The music world has lost another legend.
Maurice White, founder of Earth, Wind & Fire died on Thursday at 74 after a battle with Parkinson’s disease.
“My brother, hero and best friend Maurice White passed away peacefully last night in his sleep,” White’s younger brother, Verdine, shared on the band’s Facebook page. “While the world has lost another great musician and legend, our family asks that our privacy is respected as we start what will be a very difficult and life changing transition in our lives. Thank you for your prayers and well wishes.”
The bandleader and producer for most of EWF’s albums, White was nominated for 21 GRAMMY Awards, winning seven in his time with the band. He was inducted into the Rock and Roll Hall of Fame with Earth, Wind & Fire in 2000, and also individually inducted into the Songwriters Hall of Fame in 2010.
White was diagnosed with Parkinson’s in the late ‘80s, and stopped touring with EWF in 1994, though he retained executive control over the group.
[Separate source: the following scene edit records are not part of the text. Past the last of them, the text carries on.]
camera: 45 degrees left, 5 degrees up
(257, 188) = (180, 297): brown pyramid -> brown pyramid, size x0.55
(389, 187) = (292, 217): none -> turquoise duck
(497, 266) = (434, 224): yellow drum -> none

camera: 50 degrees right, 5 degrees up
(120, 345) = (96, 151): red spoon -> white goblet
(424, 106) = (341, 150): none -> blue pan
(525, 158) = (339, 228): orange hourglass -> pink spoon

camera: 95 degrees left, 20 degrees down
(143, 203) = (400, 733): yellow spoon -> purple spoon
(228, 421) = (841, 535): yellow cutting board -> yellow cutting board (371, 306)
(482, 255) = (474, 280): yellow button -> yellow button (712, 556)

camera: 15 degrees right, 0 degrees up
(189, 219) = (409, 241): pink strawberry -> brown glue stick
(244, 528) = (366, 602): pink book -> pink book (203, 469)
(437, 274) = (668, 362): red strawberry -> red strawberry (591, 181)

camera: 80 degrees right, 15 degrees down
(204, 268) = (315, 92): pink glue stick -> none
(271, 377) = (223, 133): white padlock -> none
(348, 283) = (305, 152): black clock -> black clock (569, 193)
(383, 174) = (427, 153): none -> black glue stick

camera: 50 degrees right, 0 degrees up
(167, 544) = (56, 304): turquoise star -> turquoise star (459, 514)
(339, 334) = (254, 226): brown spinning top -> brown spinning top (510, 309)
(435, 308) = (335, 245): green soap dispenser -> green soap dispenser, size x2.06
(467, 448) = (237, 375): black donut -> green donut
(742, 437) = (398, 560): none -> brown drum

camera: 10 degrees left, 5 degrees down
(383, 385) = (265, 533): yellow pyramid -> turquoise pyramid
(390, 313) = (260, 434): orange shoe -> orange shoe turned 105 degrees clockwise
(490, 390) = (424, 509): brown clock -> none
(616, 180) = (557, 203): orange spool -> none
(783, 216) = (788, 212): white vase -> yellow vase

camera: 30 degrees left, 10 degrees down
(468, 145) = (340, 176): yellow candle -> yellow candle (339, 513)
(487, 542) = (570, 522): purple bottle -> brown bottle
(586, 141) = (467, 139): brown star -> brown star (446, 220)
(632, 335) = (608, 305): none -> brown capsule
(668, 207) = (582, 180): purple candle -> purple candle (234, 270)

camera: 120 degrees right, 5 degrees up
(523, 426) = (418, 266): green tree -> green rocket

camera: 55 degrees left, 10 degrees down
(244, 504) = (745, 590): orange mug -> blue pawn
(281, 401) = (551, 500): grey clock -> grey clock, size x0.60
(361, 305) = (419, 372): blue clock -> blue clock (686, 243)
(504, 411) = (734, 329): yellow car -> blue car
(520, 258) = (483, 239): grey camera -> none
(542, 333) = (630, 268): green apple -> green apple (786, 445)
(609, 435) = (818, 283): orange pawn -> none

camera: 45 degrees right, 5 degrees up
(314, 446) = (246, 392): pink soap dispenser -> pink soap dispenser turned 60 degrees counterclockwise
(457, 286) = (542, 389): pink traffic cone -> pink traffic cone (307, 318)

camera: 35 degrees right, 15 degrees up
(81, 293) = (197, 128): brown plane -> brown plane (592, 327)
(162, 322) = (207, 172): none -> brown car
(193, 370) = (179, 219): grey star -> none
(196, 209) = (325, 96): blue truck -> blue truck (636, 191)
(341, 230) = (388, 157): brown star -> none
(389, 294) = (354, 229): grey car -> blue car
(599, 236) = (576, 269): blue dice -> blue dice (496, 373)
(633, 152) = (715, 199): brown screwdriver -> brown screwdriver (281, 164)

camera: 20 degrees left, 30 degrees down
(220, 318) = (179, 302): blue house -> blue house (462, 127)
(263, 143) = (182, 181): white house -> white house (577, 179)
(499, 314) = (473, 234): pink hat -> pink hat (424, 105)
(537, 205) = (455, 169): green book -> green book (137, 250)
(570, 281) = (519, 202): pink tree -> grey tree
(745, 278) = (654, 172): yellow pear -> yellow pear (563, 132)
The band continues to tour to this day, with a lineup that includes White’s brother, Verdine, as the bassist and backup vocalist.
"We are very saddened to learn of the passing of seven-time GRAMMY Award winner Maurice White," said Neil Portnow, President and CEO of The Recording Academy -- who are honoring Earth, Wind & Fire with their Lifetime Achievement Award this year -- in a statement. "Maurice was the guiding force behind the group’s success and helped create hit songs such as 'Shining Star,' 'September,' 'After The Love Has Gone,' and so many memorable others. His unerring instincts as a musician and showman helped propel the band to international stardom, influencing countless fellow musicians in the process. While he will be greatly missed, Maurice’s contributions to music will live on. We offer our condolences to his family, friends and creative collaborators."